A randomized parallel-group trial comparing intensive LDL-C lowering to modest lowering for prevention of major adverse cardiovascular events (MACE) in patients with recent ischemic stroke in the setting of atherosclerosis has shown that an aggressive LDL-C reduction strategy with a goal of < 70mg/dl is superior to modest reduction approach which targets a range of 90-110 mg/dl.

Results of the Treat Stroke to Target Trial (TST trial) which enrolled 2860 patients (32% females) with a median follow-up of 3.5 years were presented by Dr. Amarenco (Department of Neurology and Stroke Center, Bichat Hospital, France) at AHA 2019 and simultaneously published in The New England Journal of Medicine.

Patients with established atherosclerotic cardiovascular disease (ASCVD) and ischemic stroke within the past 3 months or transient ischemic stroke (TIA) within the past 15 days (modified Rankin score of 0-3) were randomized in 1:1 fashion to statin therapy with either a goal LDL-C of < 70 mg/dl (n =1430) or 90-110 mg/dl (n = 1430).

The primary efficacy endpoint of the trial was composite of MACE (nonfatal cerebral infarction or stroke of undetermined origin, nonfatal myocardial infarction, hospitalization for unstable angina followed by urgent coronary-artery revascularization, TIA treated with urgent carotid revascularization, or CV death). The primary outcome occurred in 8.5% of patients assigned to the group with intensive LDL lowering compared to 10.9% of patients in the modest control approach (adjusted hazard ratio, 0.78; 95% confidence interval [CI], 0.61 to 0.98; P=0.04). Mean LDL-C levels at baseline were 135 mg/dl for both groups and at 3.5 years for the intensive vs. modest treatment groups were 65 vs. 96 mg/dl (p < 0.05). Secondary outcomes were occurrence of MI, need for urgent revascularization, all-cause mortality, intracranial hemorrhage, and newly diagnosed diabetes mellitus. Rates of intracranial hemorrhage (1.3% vs. 0.9% [p > 0.05]) and new-onset diabetes mellitus (7.2% vs. 5.7% [p > 0.05]) were numerically higher with more aggressive control, but not statistically significant.

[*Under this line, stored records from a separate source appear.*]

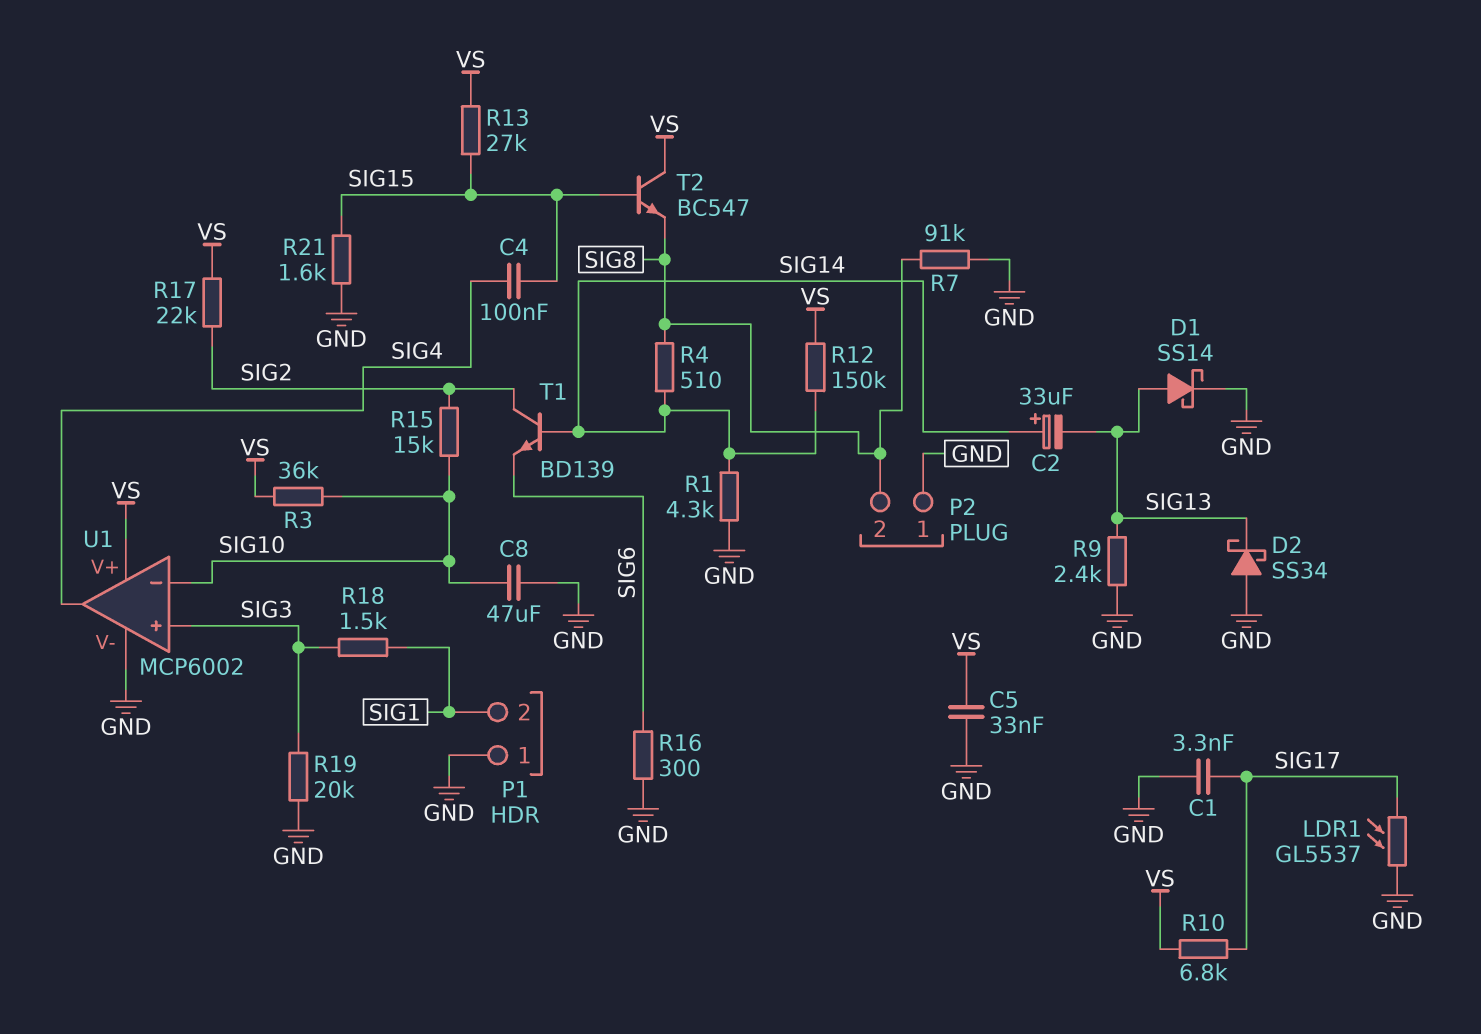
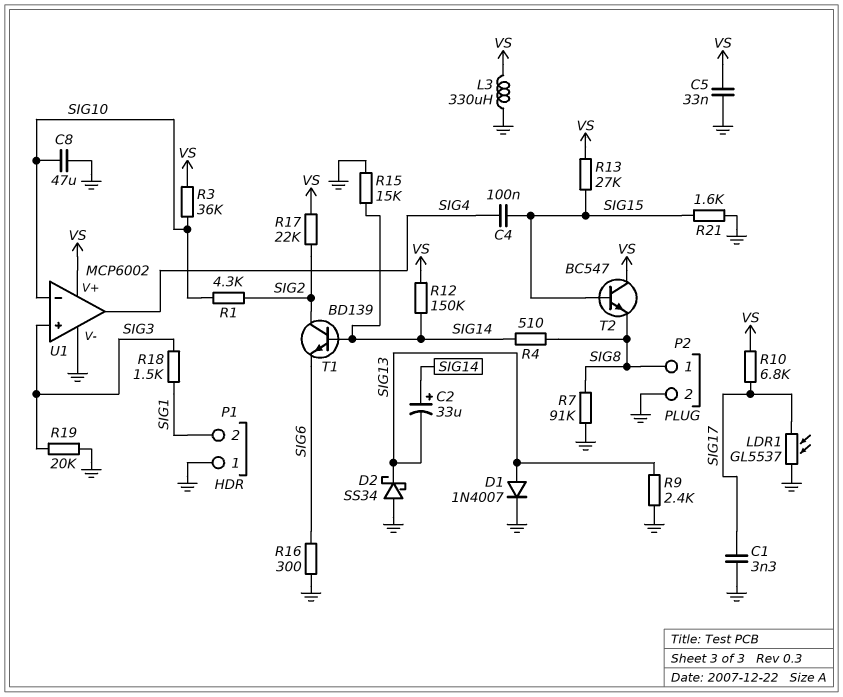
D1: schottky SS14 (A SIG13, K GND) -> diode 1N4007 (A SIG13, K GND)
L3: none -> 330uH (GND, VS)
P2 pin 1: GND -> SIG8
P2 pin 2: SIG8 -> GND
R1: 4.3k (GND, SIG14) -> 4.3k (SIG2, SIG10)
R15: 15k (SIG2, SIG10) -> 15k (GND, SIG14)

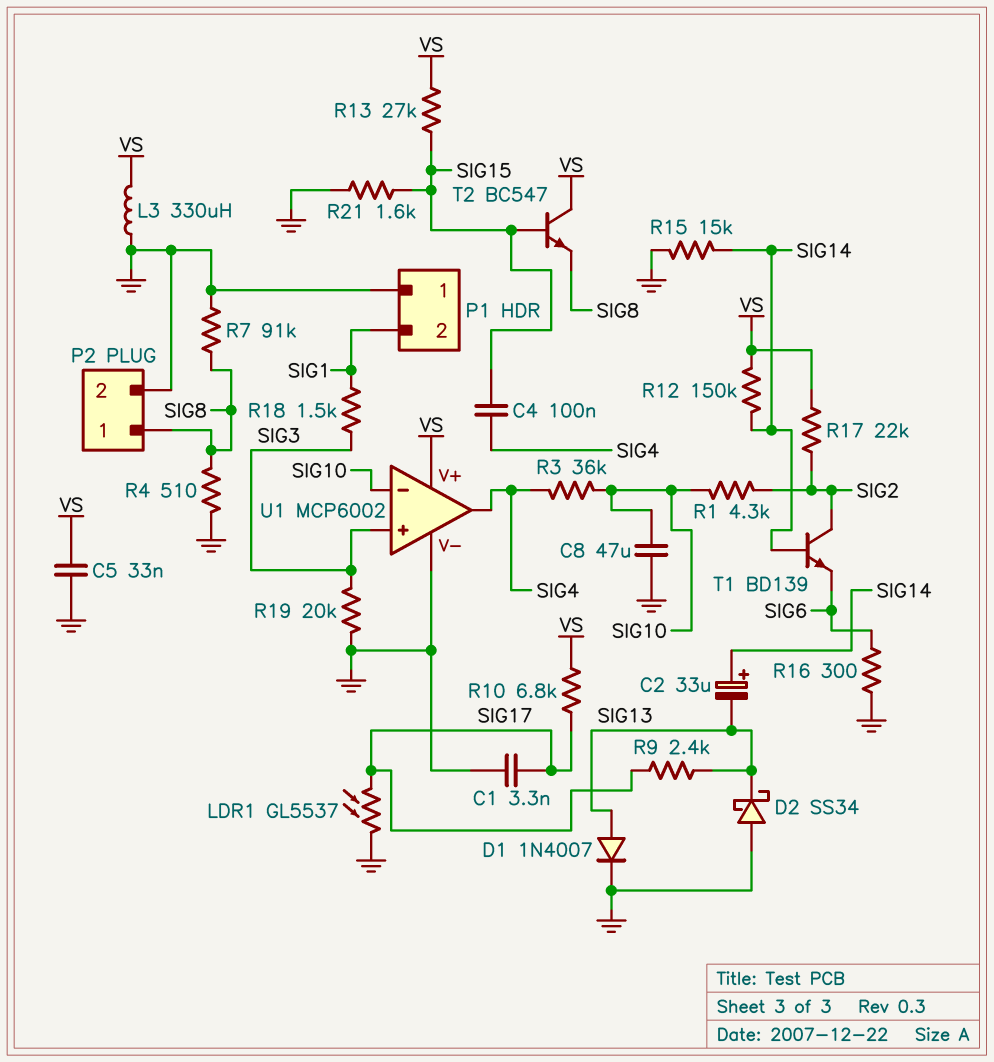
R3: 36k (SIG10, VS) -> 36k (SIG4, SIG10)
R4: 510 (SIG8, SIG14) -> 510 (GND, SIG8)
R9: 2.4k (GND, SIG13) -> 2.4k (SIG13, SIG17)

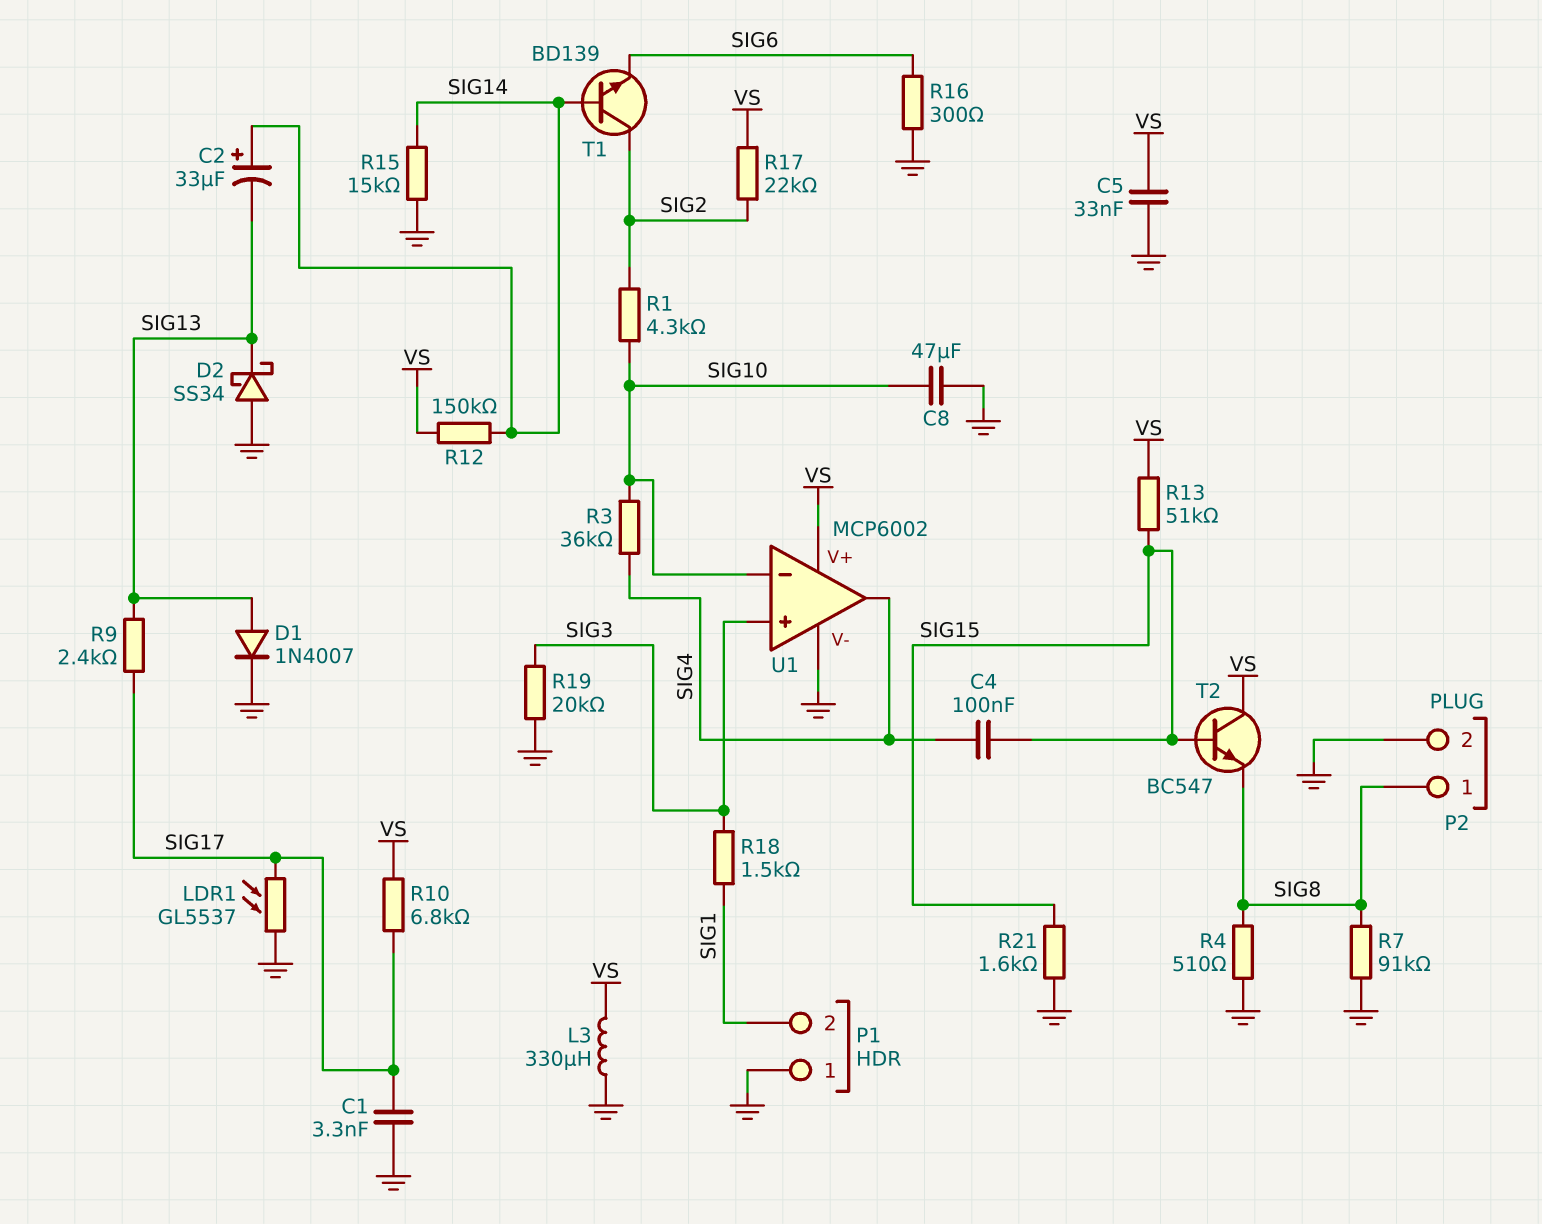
R13: 27k (SIG15, VS) -> 51k (SIG15, VS)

The present study highlights the clinical benefit obtained by a tighter control of plasma LDL levels for secondary prevention of stroke. Previously, the SPARCL trial showed that in patients who have had a stroke within the prior one to six months without coronary artery disease, treatment with 80 mg atorvastatin led to a lower incidence of recurrent MACE including fatal and nonfatal strokes. In the Heart Protection Study (HPS), simvastatin 40mg did not show benefit in secondary stroke protection, but in HPS, patients were enrolled after a mean of 4.3 years of having a cerebrovascular accident, whereas the greatest risk for recurrent strokes resides within the first year of suffering from a cerebrovascular accident.  Though findings from the current TST trial are in line with the SPARCL trial in terms of reduction of recurrent MACE, the SPARCL trial saw an increase in the incidence of hemorrhagic strokes in the treatment arm, while the present TST clinical trial revealed no rise in hemorrhagic stroke rates in patients despite achieving more aggressive reductions in their serum LDL-C levels.

The authors ask the readers to interpret the results of the TST trial while considering the fact that the study was stopped prematurely due to insufficient funding at 3.5 years and did not reach the goal of 385 events, instead, 277 primary events were recorded for the analysis. In addition, secondary endpoints could not be tested due to the failure of hierarchical clustering of endpoints.